Una maestra en quinto de primaria me cambió la vida. Después de haber reprobado el grado escolar, el primer día de clases del curso siguiente, cuando mis compañeras se formaban en las filas de sexto y yo en la misma del año anterior, me sentí muy mal. Siempre me había costado disciplinarme, entender, concentrarme y estudiar. Miss Elena, alta, de pelo negro, tez morena, muy seria, empezó a depositarme su confianza, a tal grado que, por no fallarle, me dediqué a estudiar y a portarme bien. Me descubrí otra niña. Me sentí valorada. Gracias a ella, los fundamentos de mi autoestima empezaron a construirse y a reconstruirse. Terminé la primaria y nunca más la volví a ver.
A veces, con cierta soberbia, pensamos que nos hemos hecho solos. Que la vida que tenemos, el éxito por alcanzar o ya alcanzado se debe nada más a nuestro esfuerzo, estudios, trabajo o suerte.
Asimismo, con frecuencia olvidamos reconocer a quienes, en etapas cruciales de nuestra vida, como la niñez y la adolescencia, contribuyeron a formarnos y definirnos.
Es un hecho que no nacemos con características positivas o negativas, las desarrollamos. Y existen esas personas clave que nos ayudan a moldear lo que somos. De ellas, un papá, una mamá, un maestro, un hermano o un amigo recibimos una multitud de regalos intangibles: su ejemplo, sus valores, su congruencia, amistad, apoyo o lo que sea. Y, por lo general, sólo nos detenemos a reflexionar en ello cuando estas personas ya no están con nosotros. Pensamos: “Cómo no le dije que…”, podemos completar la frase con un sinnúmero de cosas que se quedan atoradas en el corazón. Llenos de culpa, nos damos cuenta de que ya es tarde para rendir un tributo, para decir “gracias”. Gracias por lo que hiciste, lo que me enseñaste, lo que me dejaste… en fin.
Dice André Comte-Sponville, en su Pequeño tratado de las grandes virtudes: “nadie es causa de sí mismo ni, por lo tanto, de su alegría. Todo es una cadena de causas y todo nos toca y atraviesa”. Es cierto, hay quienes en la vida nos tocan más, nos tocan para bien y nos tocan para siempre.
A veces nos quedamos con ese hueco de nunca haber reconocido o agradecido a los grandes maestros que tuvimos, quizá por inmadurez, distracción o falta de conciencia.
Sin embargo, con el paso del tiempo, apreciamos más a los buenos maestros y sus enseñanzas.

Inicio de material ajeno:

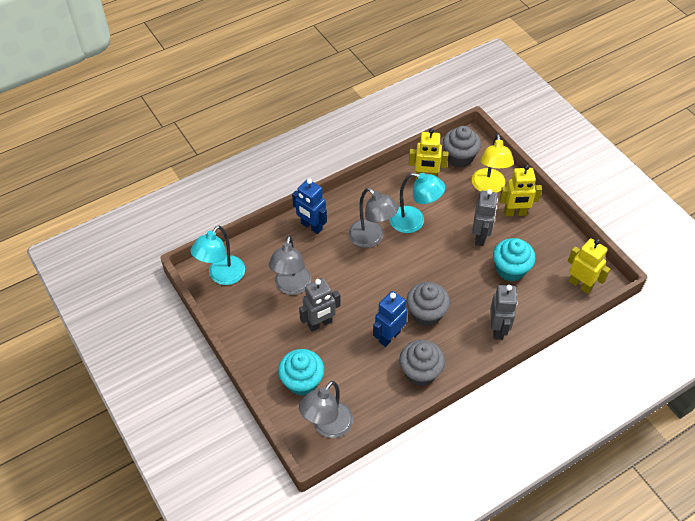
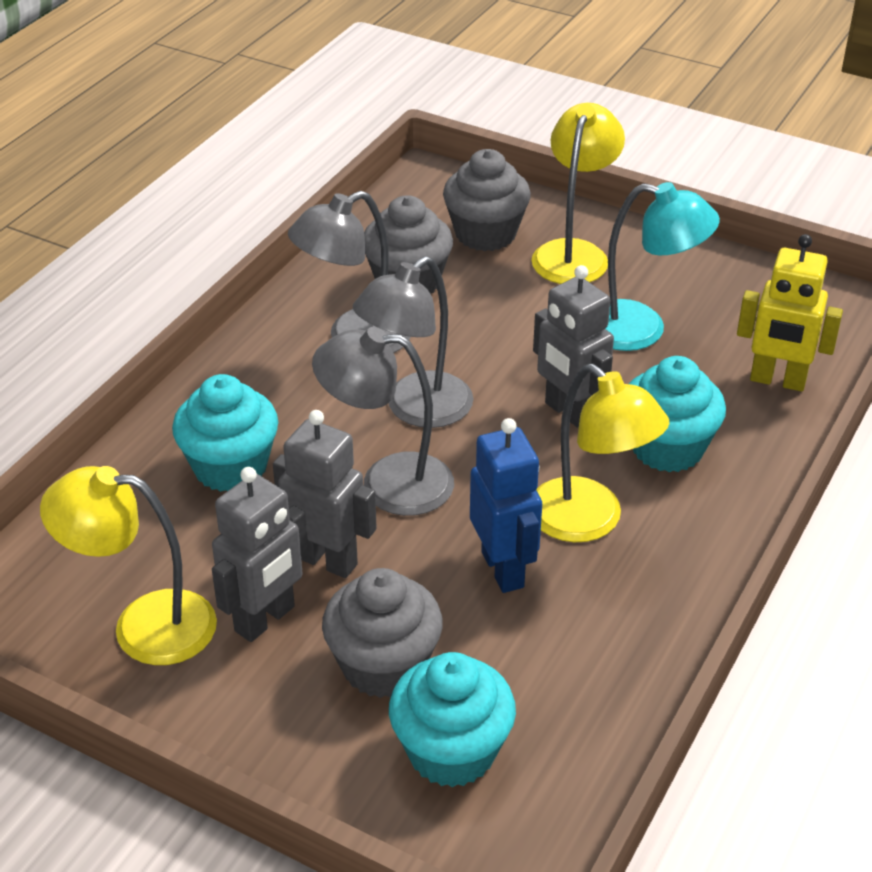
blue robot: 2 -> 1
turquoise cupcake: 2 -> 3
turquoise lamp: 2 -> 1
yellow lamp: 1 -> 3
yellow robot: 3 -> 1

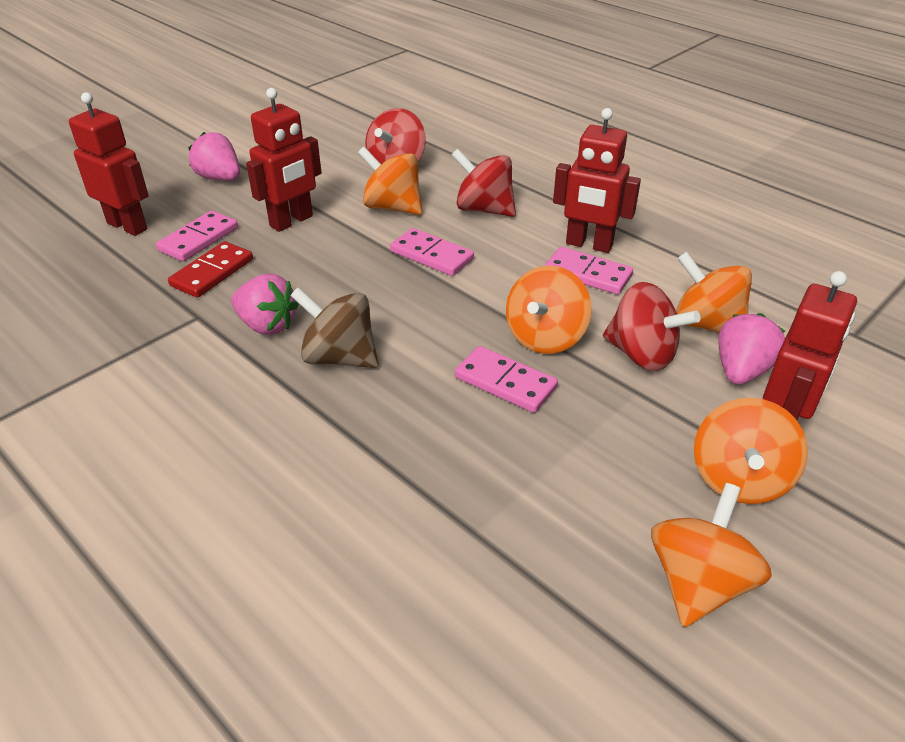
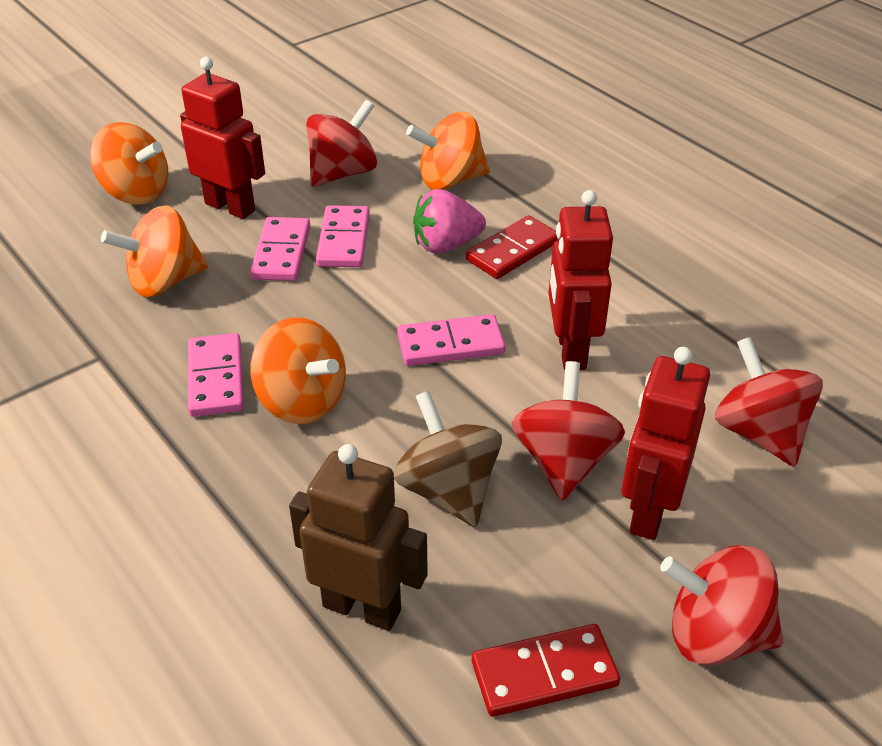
brown robot: 0 -> 1
orange spinning top: 5 -> 4
pink strawberry: 3 -> 1
red domino: 1 -> 2
red robot: 4 -> 3
red spinning top: 3 -> 4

Entendemos los porqués y los para qué. Hoy pienso en los momentos cruciales y trascendentales, en esa red de coincidencias, de casualidades, de encuentros inesperados que se tejen para darle rumbo a nuestra vida. Los encuentros fortuitos con profesores, libros, cursos, situaciones, eventos transformadores o la ayuda de los demás. Nada es accidental. Una vez que somos conscientes de ello, todo conspira para llevarnos o continuar en el camino que, finalmente, es nuestra misión en la vida. Cotidianamente, sin maravillarnos lo suficiente, decimos: “Y por suerte me tocó este maestro”, “y por casualidad escuché esto”, “por accidente leí tal cosa…”, para olvidarlos al poco tiempo de estas milagrosas “coincidencias”.
Bien visto, cuando tenemos la mirada atenta a lo que la vida nos dice, toda circunstancia, persona o suceso es nuestro maestro. Si tan sólo nos percatáramos de ello oportunamente. Cuán necesarios son aquellos maestros como Miss Elena, que de alguna forma dejan huella, que señalan lo que está bien, que inspiran, que encienden una vela, contribuyen a nuestra formación y, quizá, a ser lo felices que ahora somos.
Gracias de corazón a todos los buenos maestros.